独りぼっちのカノン
「……カノン、」
ヘレナ王女の呼びかけを無視するわけにはいかず、ようやく加納は顔を上げた。
「ヘレナ王女」
「貴方ももっと晴れやかな顔をするべきよ、今日はおめでたい日なのですから」
「しかし」
「カノン、」
いつも風のように穏やかなヘレナ王女の語尾が強くなる。
「貴方がしたことは、悪いことじゃないわ。
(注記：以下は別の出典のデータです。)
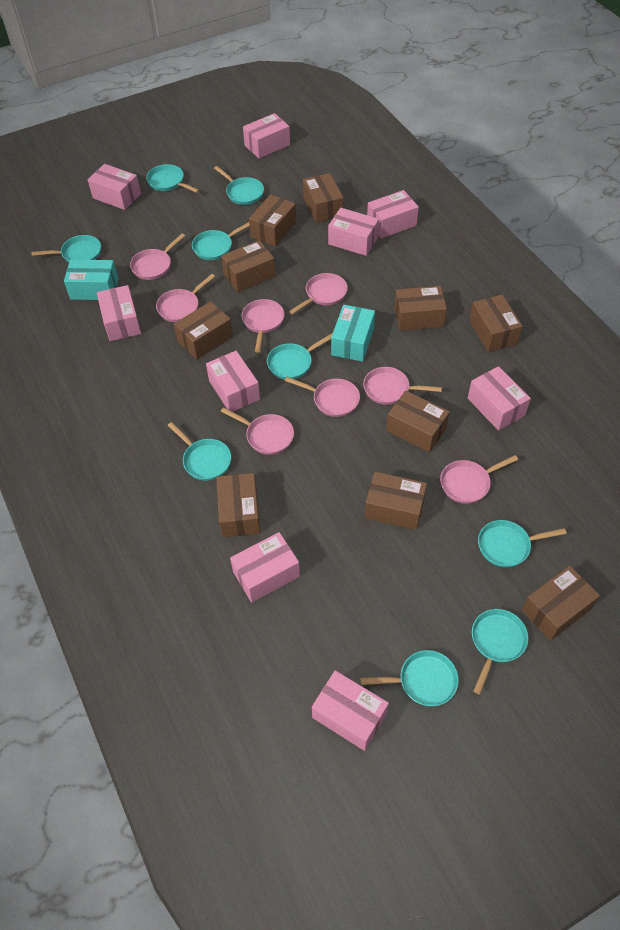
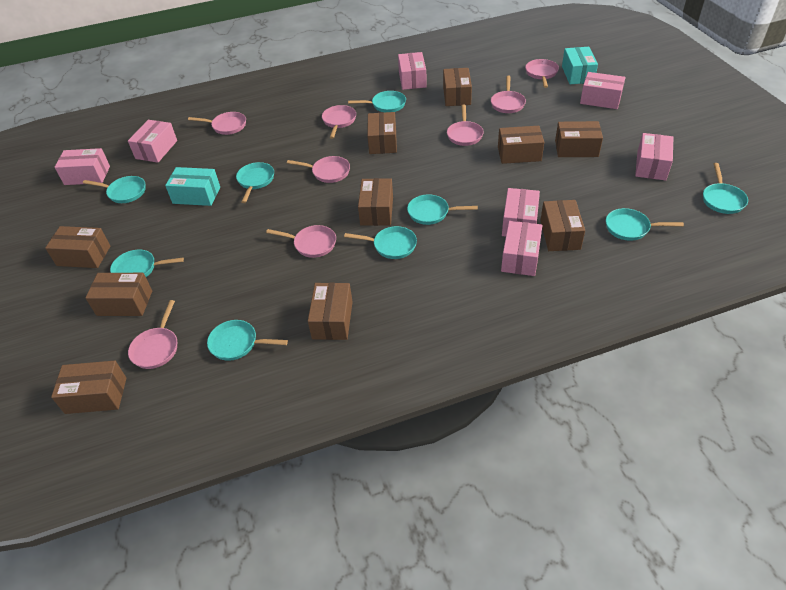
pink box: 9 -> 7

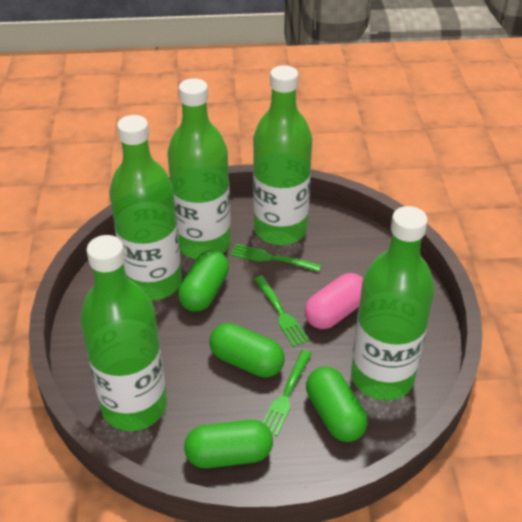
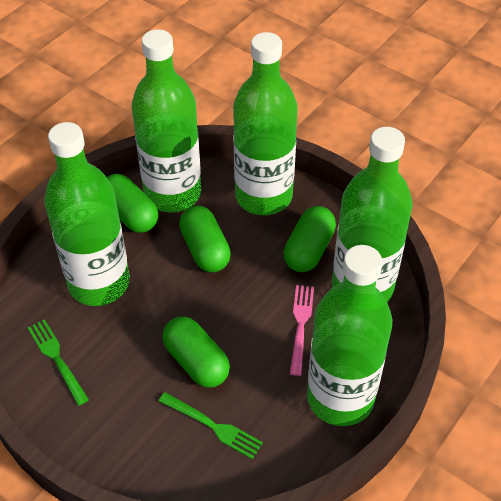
green fork: 3 -> 2
pink capsule: 1 -> 0
pink fork: 0 -> 1

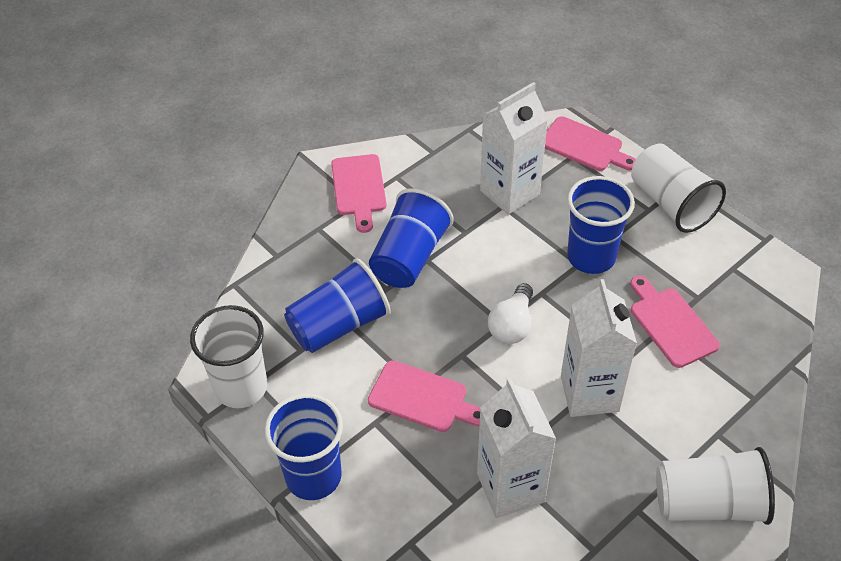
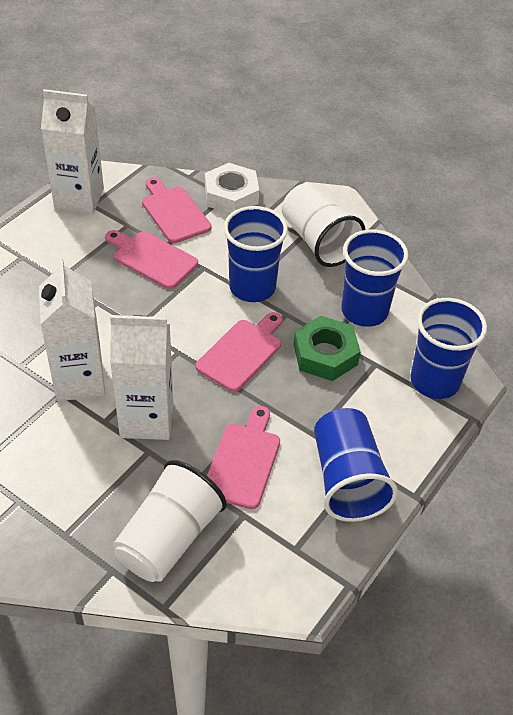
green nut: 0 -> 1
white cup: 3 -> 2
white light bulb: 1 -> 0
white nut: 0 -> 1

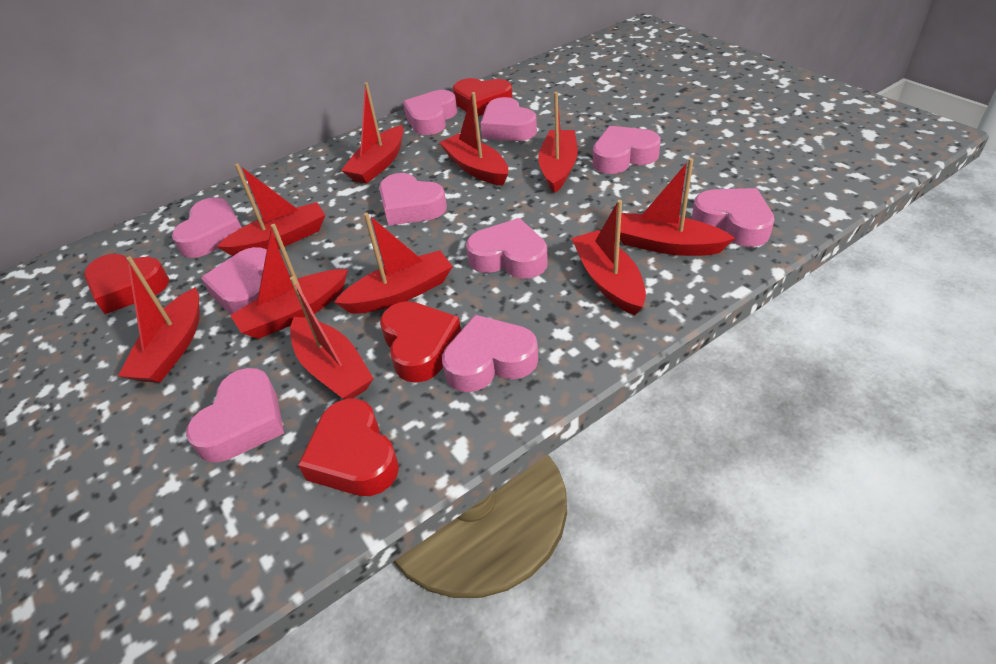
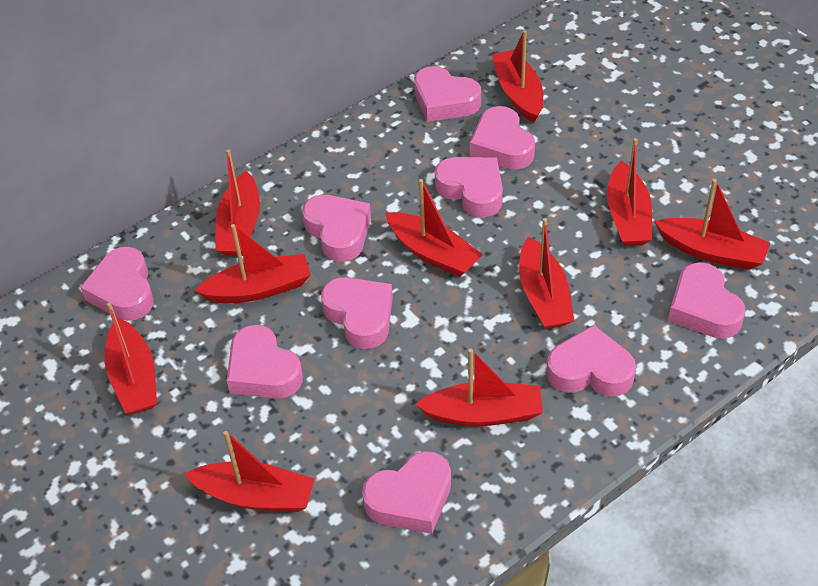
red heart: 4 -> 0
でもそれがりりかを祝ってあげられない理由にはならないのよ」
加納は何も言わなかった。言えなかった。ただ明るく朗らかに浮かぶ「地球」を眺めて、美しい女性に成長したであろうりりかに思いを馳せる。
「りりか、くん」
名前を呼ぶことはできても、己に到底言える言葉ではなかった。「おめでとう、」などと。
地球を離れると同時に、加納はりりかの記憶から「加納望」及び「カノン」の記憶をすべて消した。それが優しさであると同時に贖罪であると思えたからだ。
彼女の23回目の誕生日の今日、地球はとても澄んだ青空で覆われている。カノンは久々に地球に舞い降りた。相変わらず地球の人たちは加納を見て、ひそひそと話をし、通り過ぎる人が振り返る。しかしそんなこと加納にとってはどうでもいい事だった。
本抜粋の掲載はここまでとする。